Geri Wink. (2010). Income Inflation: Absorption Costing vs. Variable. Journal of the International Academy for case Studies. Retrieved form  http://search.proquest.com.proxy.davenport.edu/docview/845495937?pq-origsite=summon

 

Discussion #5: Absorption Costing Vs Variable Costing

 

There are two main processes that are used in manufacturing organizations to value units of product for the purpose of accounting. The first one is called absorption costing and the second is called variable costing. These methods treat fixed manufacturing overhead costs differently. Absorption costing is the process for applying part of the fixed overhead costs your manufacturing product costs and it is done on the basis of per-unit. It is performed by dividing the fixed-costs by the number of units that have been sold and manufactured in a particular period (Kevin Johnston). This results in giving us a cost per unit for each unit that we have manufactured and sold.

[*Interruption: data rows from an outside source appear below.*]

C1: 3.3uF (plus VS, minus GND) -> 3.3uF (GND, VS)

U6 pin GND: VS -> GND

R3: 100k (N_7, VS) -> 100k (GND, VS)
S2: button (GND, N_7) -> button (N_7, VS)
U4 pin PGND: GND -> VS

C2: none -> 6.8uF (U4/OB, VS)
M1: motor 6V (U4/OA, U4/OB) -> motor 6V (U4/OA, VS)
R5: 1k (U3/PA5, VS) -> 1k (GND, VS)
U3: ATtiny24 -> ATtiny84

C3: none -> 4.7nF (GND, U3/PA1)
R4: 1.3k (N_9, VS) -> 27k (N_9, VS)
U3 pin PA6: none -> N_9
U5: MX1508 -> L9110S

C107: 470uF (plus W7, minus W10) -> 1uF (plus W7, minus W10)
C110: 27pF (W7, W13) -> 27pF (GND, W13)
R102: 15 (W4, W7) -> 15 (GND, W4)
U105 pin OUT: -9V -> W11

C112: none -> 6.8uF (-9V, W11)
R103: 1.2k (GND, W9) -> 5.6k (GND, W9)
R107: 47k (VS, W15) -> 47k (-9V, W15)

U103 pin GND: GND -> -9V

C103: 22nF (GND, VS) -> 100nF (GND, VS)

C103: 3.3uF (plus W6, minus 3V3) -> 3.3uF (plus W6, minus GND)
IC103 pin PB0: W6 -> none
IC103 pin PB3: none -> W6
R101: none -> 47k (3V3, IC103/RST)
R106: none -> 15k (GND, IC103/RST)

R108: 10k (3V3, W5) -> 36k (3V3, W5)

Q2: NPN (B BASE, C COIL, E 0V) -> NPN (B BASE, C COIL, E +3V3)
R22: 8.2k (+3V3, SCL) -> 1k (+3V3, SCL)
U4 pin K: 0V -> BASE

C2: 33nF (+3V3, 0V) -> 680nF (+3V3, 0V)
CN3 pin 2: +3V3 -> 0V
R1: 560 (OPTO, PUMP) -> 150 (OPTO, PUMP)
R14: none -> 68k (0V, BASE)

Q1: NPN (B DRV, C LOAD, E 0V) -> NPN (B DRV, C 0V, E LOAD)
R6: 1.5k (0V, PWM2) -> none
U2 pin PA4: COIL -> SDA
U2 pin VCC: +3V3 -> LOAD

Variable costing is the process of using fixed overhead as a total sum instead of a per-unit expense. It is performed by including all the variable costs such as the raw materials, shipping and supplies. The full cost of fixed-overhead for a particular period is added in this method instead of figuring out the expenses on a per-unit basis as in the case of absorption costing. These are instead subtracted from the revenue as a total sum expense (Kevin Johnston). Variable costing entails variable production costs in product costs. Direct labor, direct materials and variable manufacturing overhead costs are usually included in product costs when performing variable costing. Fixed manufacturing overhead is not included as a product cost in variable costing and fixed manufacturing overhead is included as a period cost which is then charged against income each period.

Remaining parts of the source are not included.